Results from our study point to reduced reliance on olfaction as a secondary adaptation to marine habitats, and in particular to foraging at depth. Among aquatic arctoid carnivorans, we found a pronounced loss of olfactory anatomy, specifically a reduction in relative cribriform plate size (RelCP), that mirrors established reductions in olfactory turbinal surface area (Van Valkenburgh et al., 2011). It is not surprising that both CP and olfactory turbinal surface areas are reduced in aquatic species, given their common developmental origin (Rowe, Eiting, Macrini, & Ketcham, 2005), and the fact that they are strongly correlated in size across all carnivorans (Bird et al., 2014). Our results accord with initial genomic studies reporting losses in the number of functional olfactory receptor genes in five aquatic arctoid species (two otter and three pinniped species) relative to terrestrial relatives (Beichman et al., 2019; Hughes, Gang, Murphy, Higgins, & Teeling, 2013; Liu et al., 2019). Our data show that pinnipeds and the sea otter, representing two lineages within Carnivora that independently reinvaded the marine environment, have likely undergone convergent reductions in relative cribriform plate size (RelCP) compared with closely related terrestrial species. Moreover, our findings go beyond previous work in revealing that, among aquatic carnivorans, species that dive deeper and for longer periods of time tend to have an even greater reduction in CP size.

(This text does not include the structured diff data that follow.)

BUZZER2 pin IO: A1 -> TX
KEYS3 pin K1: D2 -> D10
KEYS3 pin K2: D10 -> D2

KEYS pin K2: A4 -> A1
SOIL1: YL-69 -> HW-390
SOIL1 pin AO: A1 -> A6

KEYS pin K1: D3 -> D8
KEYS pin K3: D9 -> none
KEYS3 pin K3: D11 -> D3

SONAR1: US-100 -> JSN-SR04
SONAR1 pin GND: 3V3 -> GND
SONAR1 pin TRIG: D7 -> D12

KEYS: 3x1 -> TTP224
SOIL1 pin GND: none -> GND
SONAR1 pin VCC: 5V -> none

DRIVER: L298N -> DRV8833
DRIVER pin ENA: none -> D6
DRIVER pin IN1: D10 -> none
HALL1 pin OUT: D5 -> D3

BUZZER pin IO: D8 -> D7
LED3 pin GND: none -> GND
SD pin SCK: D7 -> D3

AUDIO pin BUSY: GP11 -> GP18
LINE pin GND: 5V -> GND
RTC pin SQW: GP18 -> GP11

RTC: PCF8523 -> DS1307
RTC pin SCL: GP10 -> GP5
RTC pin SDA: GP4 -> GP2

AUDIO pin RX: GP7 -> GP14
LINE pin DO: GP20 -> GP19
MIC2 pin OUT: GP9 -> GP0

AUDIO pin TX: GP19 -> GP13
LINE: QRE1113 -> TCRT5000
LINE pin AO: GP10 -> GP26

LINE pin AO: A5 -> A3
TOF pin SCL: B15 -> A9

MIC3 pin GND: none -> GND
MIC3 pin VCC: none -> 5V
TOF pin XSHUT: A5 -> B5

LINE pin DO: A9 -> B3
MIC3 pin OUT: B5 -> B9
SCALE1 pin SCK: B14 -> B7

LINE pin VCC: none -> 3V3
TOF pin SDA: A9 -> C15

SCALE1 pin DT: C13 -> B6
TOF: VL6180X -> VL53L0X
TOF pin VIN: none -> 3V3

Our finding of a smaller RelCP among aquatic arctoid carnivorans contradicts earlier work that concluded that CP size did not differ between pinnipeds and terrestrial carnivorans (Pihlström et al., 2005, 2008). There are several likely reasons for differences in our findings. First, Pihlström et al. (2005) used linear measurements to calculate CP surface area, whereas we relied on digital quantification, a method that better captures the highly irregular shape of the CP (Bird et al., 2014). Second, their body size proxy, skull area, does not exclude snout length, which can lead to the underestimation of body size in the typically short‐snouted pinnipeds and sea otter and a consequent inflation of size‐adjusted CP size in aquatic species. Third, our sample represents a wider sampling of pinnipeds including species with relatively small CP, such as the northern and southern elephant seals (Mirounga angustirostris, M. leonina), the Weddell seal (Leptonychotes weddellii), Baikal seal (Pusa sibirica) and ringed seal (Pusa hispida).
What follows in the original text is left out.